After 3 months Niameh was released from jail and disregarding his weak health, returned to his work. He would regularly come to the decided meeting place which was different every time. Once at Rivka Dzhenchelsky's, another time at Khane Orlinsky's or at Asneh Gertzovsky's in the attic. In all these places they would hold clandestine meetings, organize lectures with the participation of guests like Zheleznikov and Abrashe Blum.
From 1937 until the outbreak of the war the Bund in Zhetl was illegal, but the work led by Niameh was not interrupted. They illegally carried out elections to the Congress Against AntiSemitism which was later banned by the Polish authorities. Niameh was elected as the delegate from Zhetl.
When the war broke out Bundist activity ceased in Zhetl. Niameh received work under Soviet rule in the municipal hospital situated in the old palace. The Jewish population needed him to continue to participate in its communal and cultural life. However, the new authorities persecuted and arrested Bundists as criminals. None of the local communists denounced Niameh because officially the Bund did not exist and there was not one ideological opponent who did not love Niameh.

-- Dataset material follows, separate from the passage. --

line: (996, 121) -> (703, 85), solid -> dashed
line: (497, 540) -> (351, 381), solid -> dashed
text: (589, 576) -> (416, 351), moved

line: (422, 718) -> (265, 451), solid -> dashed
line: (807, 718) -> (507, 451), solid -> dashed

The members of the newly created town council consulted with Niameh on various problems. Our father asked him not to mix into Jewish communal issues until the situation stabilized. The truth is, Niameh no longer was involved in broader communal activity as all his energy was focused on his new position at the hospital. He worked there as a bookkeeper but actually managed the whole administration.

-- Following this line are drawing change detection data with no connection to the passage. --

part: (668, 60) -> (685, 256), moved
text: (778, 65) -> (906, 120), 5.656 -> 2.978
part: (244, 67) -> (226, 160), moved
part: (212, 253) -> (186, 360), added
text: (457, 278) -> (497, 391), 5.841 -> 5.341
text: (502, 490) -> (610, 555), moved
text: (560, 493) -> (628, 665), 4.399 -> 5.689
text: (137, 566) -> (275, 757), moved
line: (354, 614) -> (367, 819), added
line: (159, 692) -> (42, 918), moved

This lasted until March 5th 1940 when the militia entered our home searching for weapons. The search was short. Of course they did not find weapons. But, they did arrest Niameh and he never returned home.
As he was arrested in the Zhetl Township, the militia, who were Niameh's acquaintances, permitted those close to him to visit, even late in the evening. One day, Niameh had a bad toothache. They permitted Ella Kuperman to come to him in the middle of the night to ease his pain. He told her they wanted to force him to sign that he was a counter revolutionary and he was never persecuted by the Polish authorities. He responded to them that he would never sign such a document.
Family members ran to RAIKOM (the Organization of the Communist Party in Soviet Union). The doctors and other staff who worked with him also made an effort. Ana Shapiro, Christians and communists offered to pledge for him and asked for his release. Nothing helped. After seven days they came to our house and ordered us to pack up all our things in an hour. They deported us to Russia.
In Russia, at the beginning of May 1941 we received the first postcard from Sukhobezvadne, Gorky region. He wrote that he loves onions and biscuits and asked us to send clothes because his were torn. In addition he mentioned he was learning a new trade, braiding slippers, in exchange for his old specialty, clearing snow off the planks. On one page of the letter he wrote the number of the paragraph which dealt with his accusation. This paragraph spoke about political activity against the Soviet regime and he was sentenced to 5 years in a camp.
After receiving such a letter we began to send him parcels including the last things we had knowing he was weak and would not be able to handle the conditions in the camp.
Finally he wrote: Hold up dear brother and sister, I am making an effort to live. These were his last words.
After amnesty was granted to the Poles who were arrested we waited for his release. Many arrested Poles returned from the camps and exile. Niameh did not return.
We continued to write demanding his return. After many appeals over a period of two years we received a short notice: Died May 12th 1941 and 60 ruble for the food and items sent.
This is how a person died, who never thought about himself, did not have a personal life as he lived for society. He believed strongly in the ideal of justice and socialism and deeply loved the Jewish people and Jewish traditions.
Let these memories serve as a monument on his unknown grave.